How shit are friendlies? They come along, they take away the football we actually care about and they usually end up injuring players that could’ve been doing better things with their time. The battle to get international friendlies scrapped altogether seems to be a futile one, so instead we’ve decided to come up with some ways to spice things up a bit… By borrowing some of the best things about wrestling, such as…
In wrestling, stipulation matches are used to guarantee some excitement in a match that might need a bit of livening up and there’s nothing that needs livening up as much as international friendlies do.
Sure, we probably can’t have matches decided by someone being put through a table (although the thought of Per Mertesacker chokeslamming Suarez through one is quite appealing…), but we could stick a steel cage around the pitch and have no throw ins or corners, or triple threat matches, where the pitch is divided triangularly and we have three teams playing at once instead, or even something with Elimination Chamber styled timed entrances, so the match starts of 1vs1 before other players are introduced every few minutes in random order. Sure, it might end up that you’ve got a 4vs1 situation at some point, but at least that’d give everyone a half decent excuse the next time England get outplayed by Chile.
National anthems are rubbish, there’s no two ways about it. Who wants to hear some antiquated falsification of ‘national pride’ when the teams could come out to something that could really get the blood pumping and the stadium rocking? Germany could come out to Rammstein, Norway to Kvelertak and England to… erm… Craig David?
We could go the whole way and even have them play live. The NFL has live music whenever there’s a big event (even if it was only Tinie Tempah when it came to Wembley earlier this year) and it makes everything just that little bit more special on the night, it won’t solve the pointlessness of the matches, but it would make you feel like you’re getting a good bit more for your money.

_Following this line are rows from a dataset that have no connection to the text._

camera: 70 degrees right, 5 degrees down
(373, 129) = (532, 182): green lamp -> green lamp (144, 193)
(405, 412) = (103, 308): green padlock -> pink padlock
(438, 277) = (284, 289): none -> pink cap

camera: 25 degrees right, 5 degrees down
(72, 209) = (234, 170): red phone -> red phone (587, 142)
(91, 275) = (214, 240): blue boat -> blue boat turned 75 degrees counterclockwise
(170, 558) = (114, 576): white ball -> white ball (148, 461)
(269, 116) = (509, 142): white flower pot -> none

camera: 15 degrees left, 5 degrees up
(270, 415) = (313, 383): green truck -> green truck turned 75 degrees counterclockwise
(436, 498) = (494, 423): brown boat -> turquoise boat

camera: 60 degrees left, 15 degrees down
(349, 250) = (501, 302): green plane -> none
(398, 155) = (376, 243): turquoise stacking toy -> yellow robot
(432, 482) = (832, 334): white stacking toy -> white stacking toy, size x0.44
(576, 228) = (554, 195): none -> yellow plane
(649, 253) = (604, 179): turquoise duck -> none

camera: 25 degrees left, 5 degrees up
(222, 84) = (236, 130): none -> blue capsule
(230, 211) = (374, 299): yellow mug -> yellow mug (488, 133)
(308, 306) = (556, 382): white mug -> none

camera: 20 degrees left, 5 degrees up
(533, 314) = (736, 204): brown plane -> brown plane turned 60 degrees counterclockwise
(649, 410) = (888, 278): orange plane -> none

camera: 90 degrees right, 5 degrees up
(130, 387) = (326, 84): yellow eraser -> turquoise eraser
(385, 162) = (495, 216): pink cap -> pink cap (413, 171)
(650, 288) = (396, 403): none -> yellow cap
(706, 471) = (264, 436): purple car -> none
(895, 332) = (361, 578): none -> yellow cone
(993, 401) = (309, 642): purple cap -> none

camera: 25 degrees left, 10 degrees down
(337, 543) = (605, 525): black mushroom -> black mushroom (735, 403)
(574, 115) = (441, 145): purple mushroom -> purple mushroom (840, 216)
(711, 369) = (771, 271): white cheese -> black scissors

“Ibrahimovic gets past Jagielka, he’s one on one with Joe Hart! OH MY G- WHO’S THIS?! SOL CAMPBELL WITH A SLIDE TACKLE FROM OUTTA NOWHERE!!!” It’d be brilliant (and yes, we would bring Jim Ross in for commentary duties), imagine being in the pub watching the game and something like this happened, the place would explode!
There’s always big names at most matches anyway, why not give them something to do?
Okay, so Sol Campbell coming back to save the day kind of touches on this already, but you could also have more planned occurrences. No one in their right mind could bring themselves to care about a Italy vs France friendly these days, but if you bill it as ‘MARCO MATERAZZI. ZINIDINE ZIDANE. ONE. LAST. TIME.’ we would all watch the shit out of it.
Of course, this might not be a massive help to England since they’ve not really got any legends who could make a real impact (Neither Gazza nor the team of ’66 are in the best shape right now), but it’s not like the idea of a showdown between the likes of Ronaldinho and Luis Figo wouldn’t be worth watching for the neutral.
Special Guest Referees
Imagine it: Maradona guest refereeing England vs Argentina, Thierry Henry reffing France vs Ireland. Legends of the game with one last chance for redemption against teams they’ve wronged… Or, of course, they could rub salt in the wound and go the other way, but it’d at least make these games mean something and anyway, it’s not like their bias or influence would really matter, because they’re stupid pissing friendlies that no one cares about!
Ryan De Freitas.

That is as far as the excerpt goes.